LEAP and SLOW DANCING
At Lincoln Center in July, David Michalek presented his scientific, commercially-styled video on three outdoor screens on Alice Tully Hall. The critical response reveals the disconnect between the disciplines in the arts. Michalek’s website links to every article – all by dance critics. None of the critics seem to have any knowledge of the history of exterior projections or film/video installations.
I doubt this is Michalek’s method, but if an artist wishes to be well-known, then take slick pictures of well-known people and show them only to people unfamiliar with the history of media. I like looking at HD video of colorful insects on the Discovery Channel as much as the next guy and I imagine the Michalek’s slow motion is lovely, but such a high profile visual event should have some knowledgeable writing. Each critical response is exactly the same.
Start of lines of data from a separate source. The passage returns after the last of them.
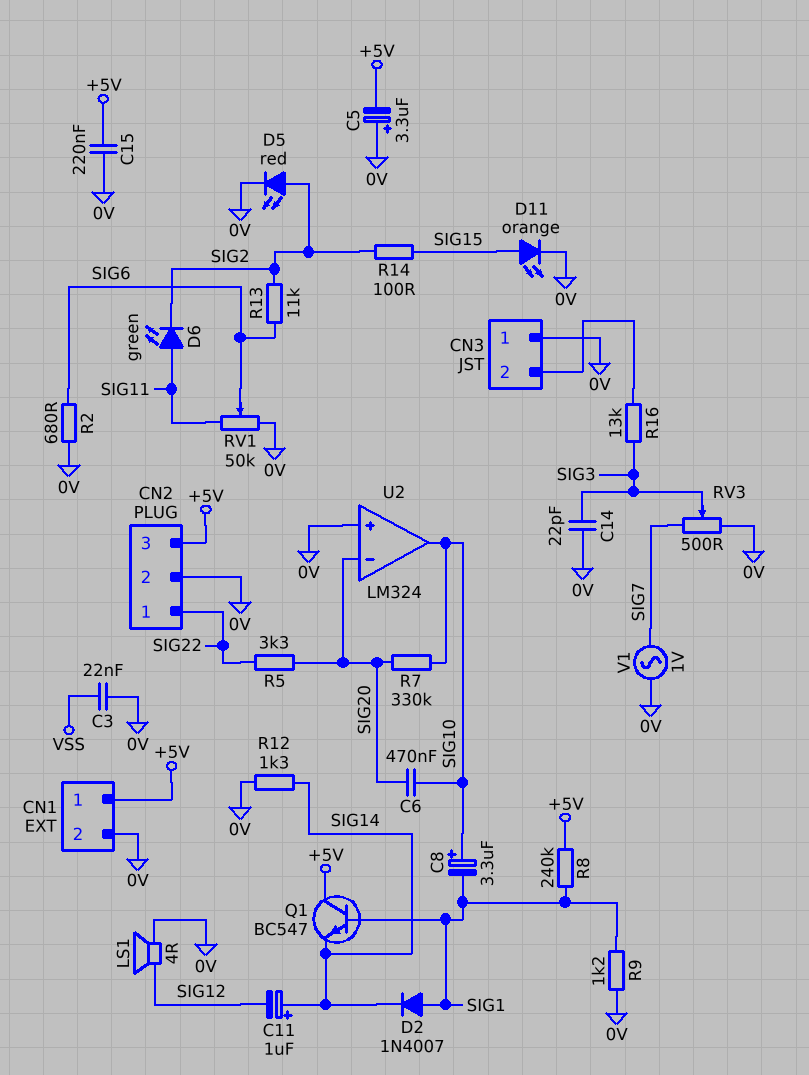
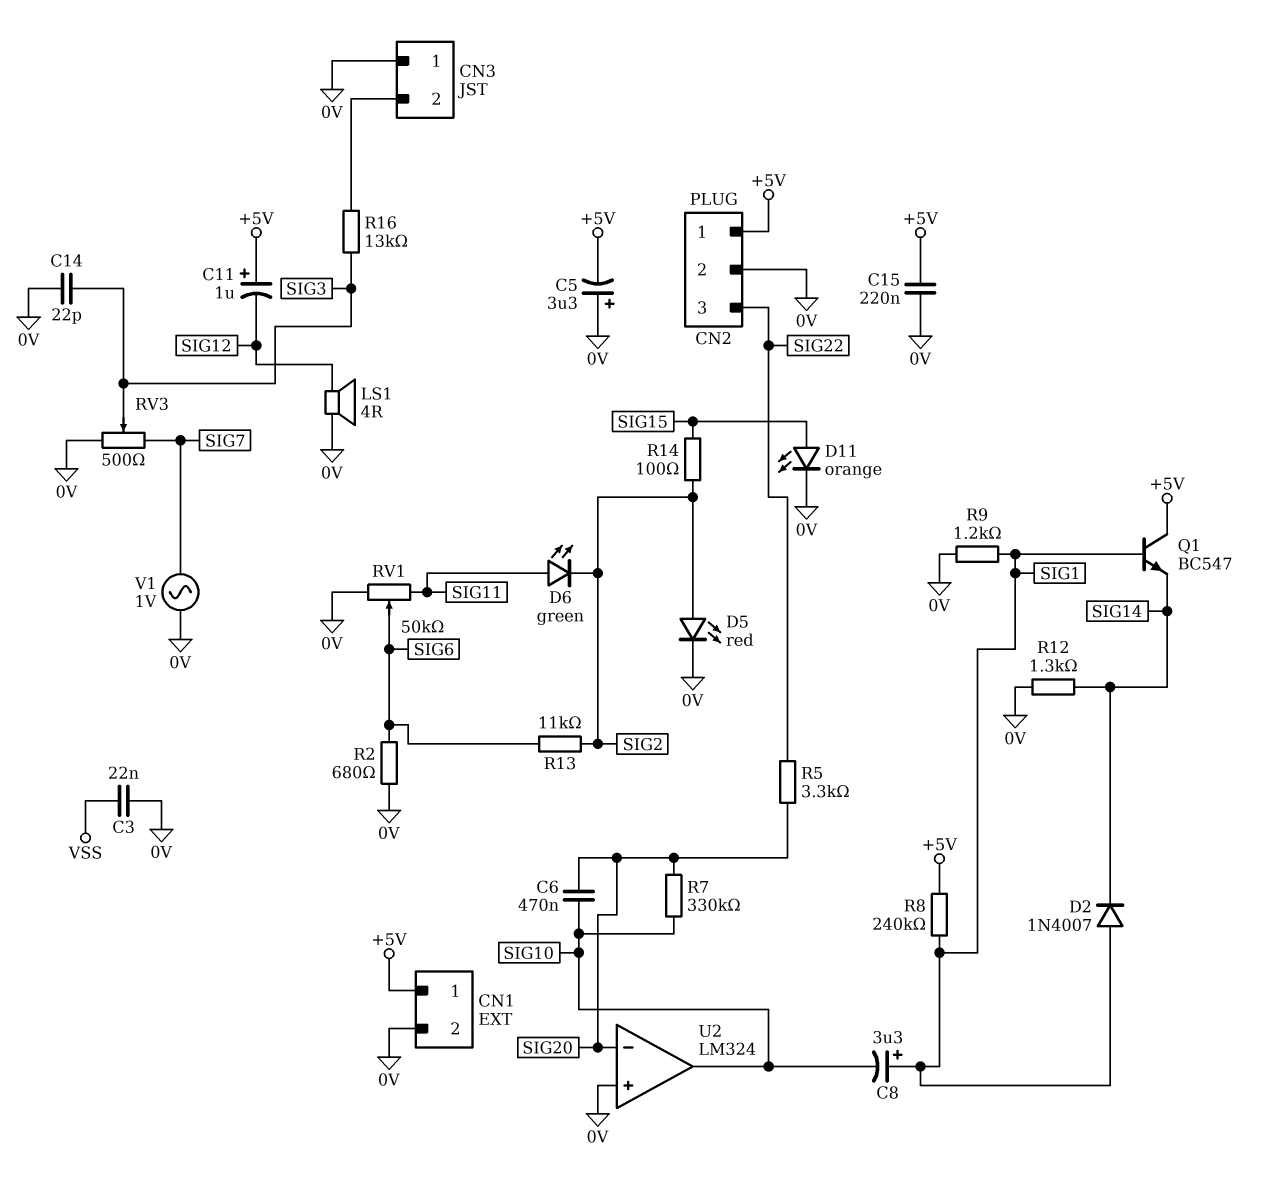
C8: 3.3uF (plus SIG10, minus SIG1) -> 3.3uF (plus SIG1, minus SIG10)
C11: 1uF (plus SIG14, minus SIG12) -> 1uF (plus +5V, minus SIG12)
CN2 pin 1: SIG22 -> +5V
CN2 pin 3: +5V -> SIG22

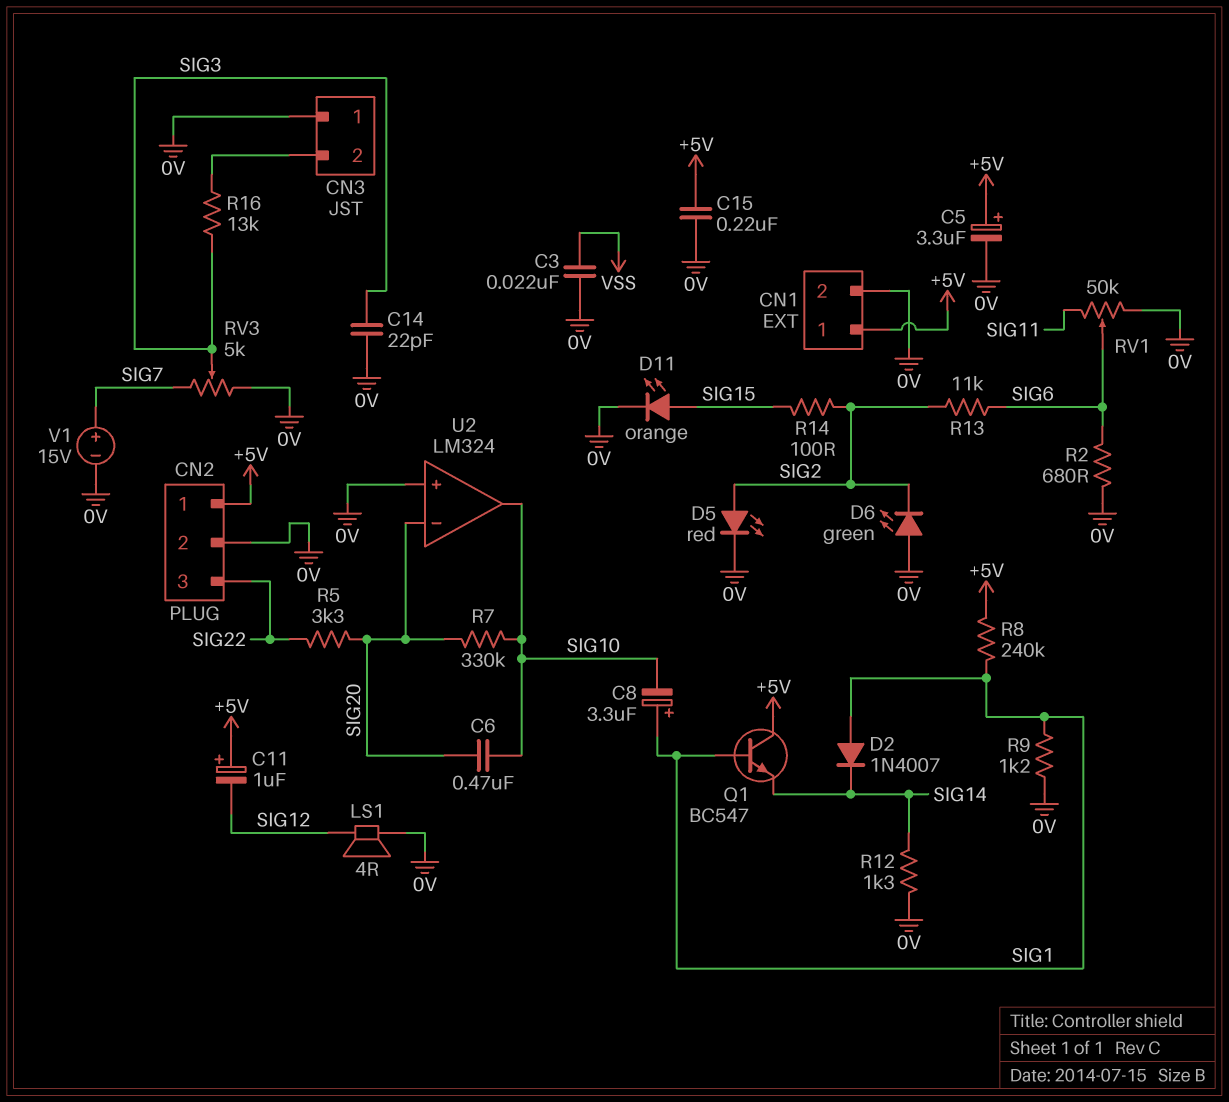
C5: 3.3uF (plus 0V, minus +5V) -> 3.3uF (plus +5V, minus 0V)
D6: LED green (A SIG11, K SIG2) -> LED green (A 0V, K SIG2)
RV3: 500 (0V, SIG7, wiper SIG3) -> 5k (0V, SIG7, wiper SIG3)
V1: AC 1V (0V, SIG7) -> 15V (plus SIG7, minus 0V)

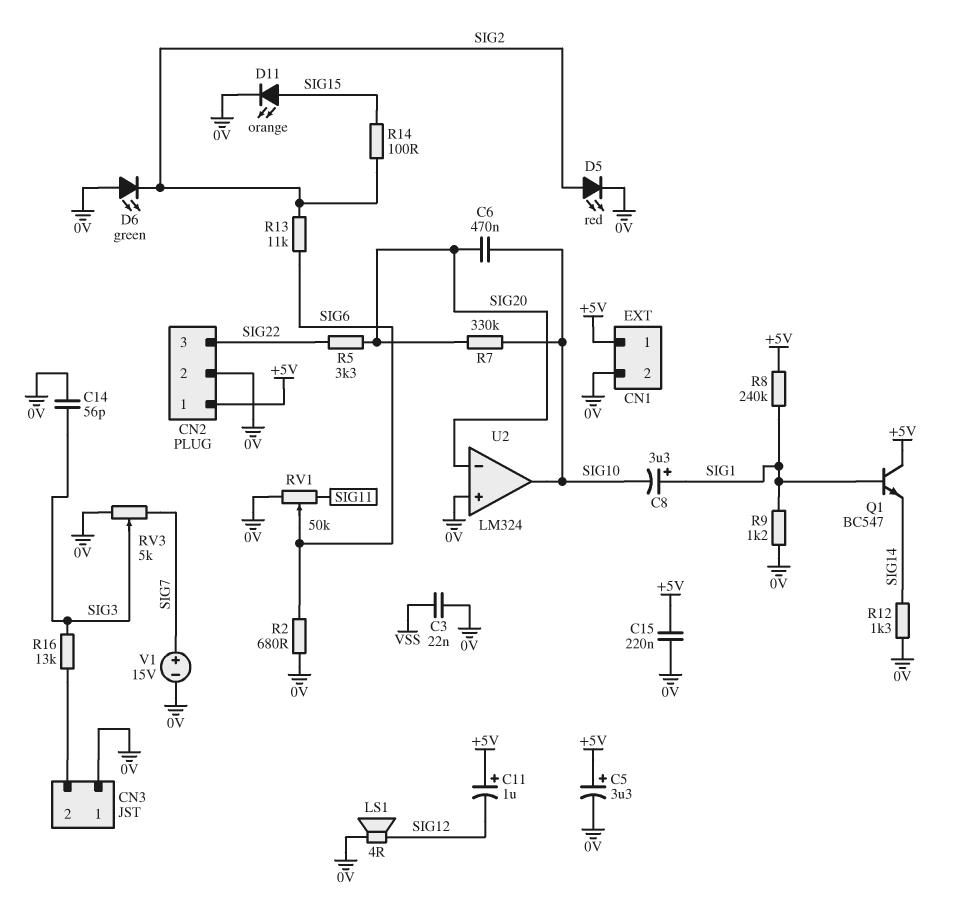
C14: 22pF (0V, SIG3) -> 56pF (0V, SIG3)
D2: diode 1N4007 (A SIG1, K SIG14) -> none

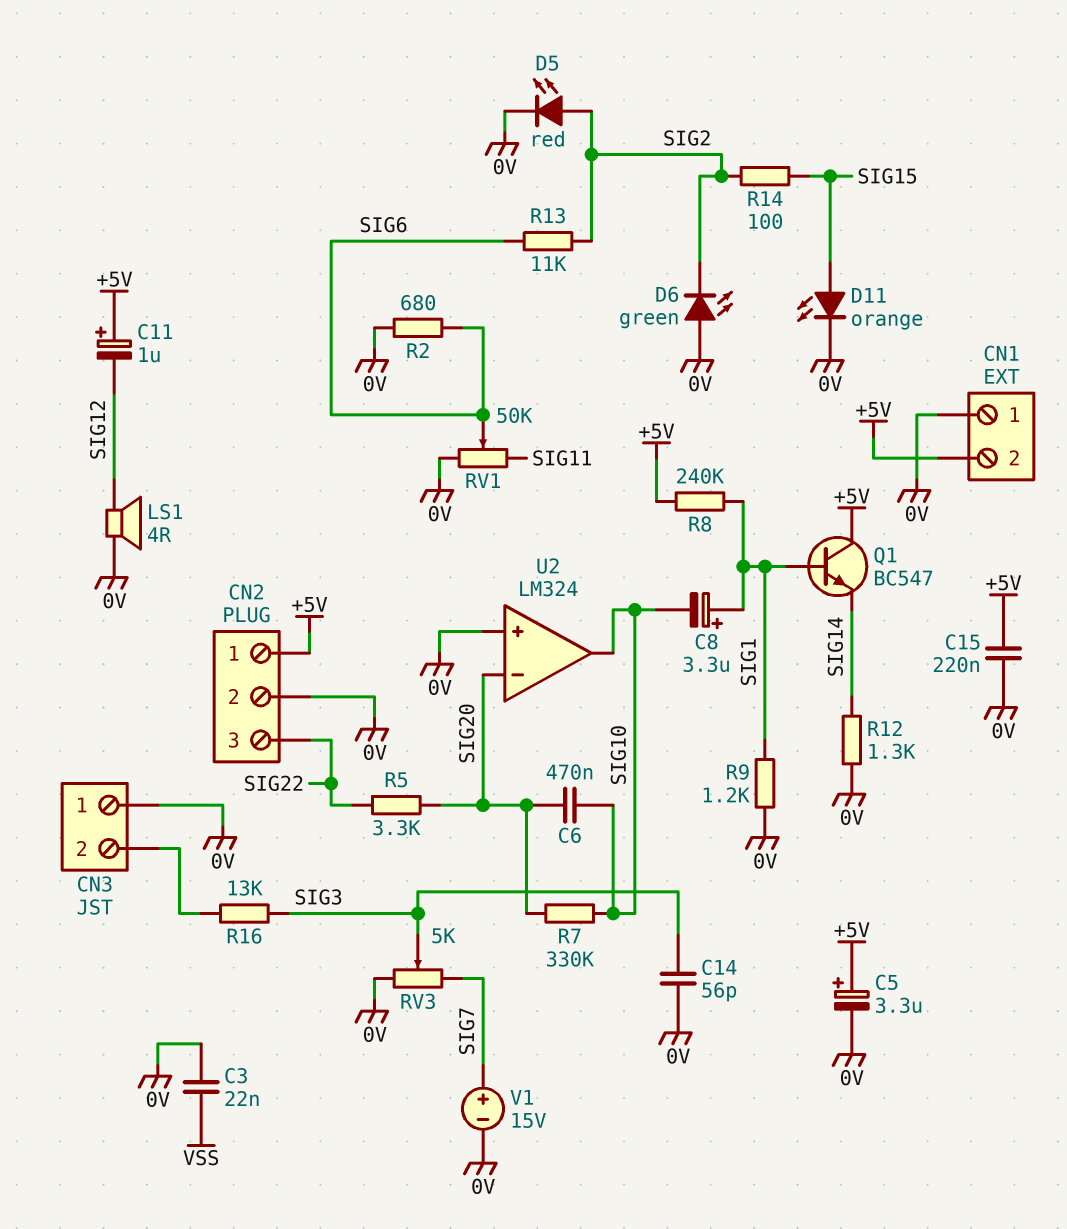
CN1 pin 1: +5V -> 0V
CN1 pin 2: 0V -> +5V

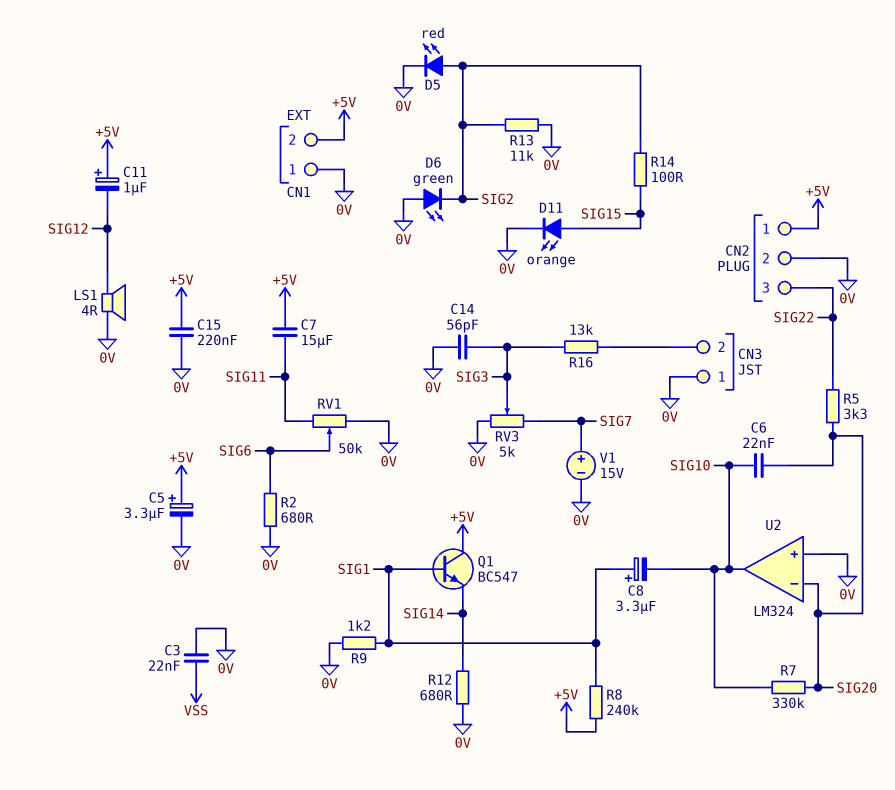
C6: 470nF (SIG10, SIG20) -> 22nF (SIG10, SIG20)
C7: none -> 15uF (+5V, SIG11)
R12: 1.3k (0V, SIG14) -> 680 (0V, SIG14)
R13: 11k (SIG2, SIG6) -> 11k (0V, SIG2)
Intro paragraph, quotes from the press release on the process and a desription of the writer’s favorite dancer.
Just to name some obvious comparisons, some writers should have recalled Doug Aitken’s Sleepwalkers at the MOMA last winter. Maybe Jaume Plensa’s giant slow faces in Chicago’s Millennium Park. If they follow public art, they would have noted LEAP by Chris Doyle, seven years ago at Columbus Circle a few blocks away. Not beautiful dancers in the commercial studio, but just common New Yorker’s jumping in slow motion. Rather than using the Lincoln Center plaza like thousands of summer movies shows in amphitheaters and parking lots across the world, Doyle’s leapers struggled to bring joy to the controlled chaos of the giant round-a-bout.
If you missed New York, the “west coast premiere” of Slow Dancing is in September in LA. But driving back you home, catch the opening of Doyle’s new work in Kansas City titled “The Moons” with jumpers on trampolines. October 9, 2007 at the new Sprint Center.
April 27-30, 2000
At 2 Columbus Circle, New York, NY
From Creative Time website:
A celebration of hope and pure pleasure, Leap was a video project documenting various New Yorkers from all five boroughs jumping skyward. Using the subway infrastructure as a map for the project, Chris Doyle approached community groups at the end points of all the subway lines that stop in Columbus Circle in order to solicit participants for his project. In August and September of 1999 video shoots took place in each of these neighborhoods. At these shoots, four hundred and twenty New York residents and visitors were documented jumping as high as they could against a black backdrop. Edited and slowed down, the footage was projected onto a sixty-foot building in Columbus Circle.
Slow Dancing Video by David Michalek at Lincoln Center, July, 2006
From The Music Center Website
Beginning September 18, The Music Center will present the West Coast premiere of David Michalek’s Slow Dancing, an outdoor installation of larger-than-life, hyper-slow-motion video portraits of extraordinary dance artists and choreographers from around the world. High-speed – 1,000 frames per second — high-definition cameras recorded sequences with major figures that include Trisha Brown, Bill T. Jones, famed krumper Christopher “Lil’ C” Toler, William Forsythe, Shen Wei, Wendy Whelan, Eiko and Koma, Allegra Kent, and Judith Jamison as well as dancers who are considered national treasures from Southeast Asia, the Pacific Rim and Africa. This combination of cutting-edge imaging technology and dance artistry gives viewers a unique glimpse into a secret world. This is an evening event taking place daily on the Music Center Plaza September 18-26, and is free to the public. Slow Dancing was commissioned by the Music Center
Each subject’s movement (approximately 5 seconds) was shot on a specially constructed set with a high-speed, high-definition camera recording at 1,000 frames per second. The result is approximately 10-minutes of extreme slow movement–a motion portrait in which the dancer’s unique artistic expression and technique are revealed as never before. According to The New York Sun, “The result is movement so slow that if you glance at the video, your eye initially perceives a photograph. But look at the image longer and it moves at a rate that allows you to watch the minutia of each step breath by breath… The slowness of the moving image allows us to see the steps with detail that is impossible to see in real time.”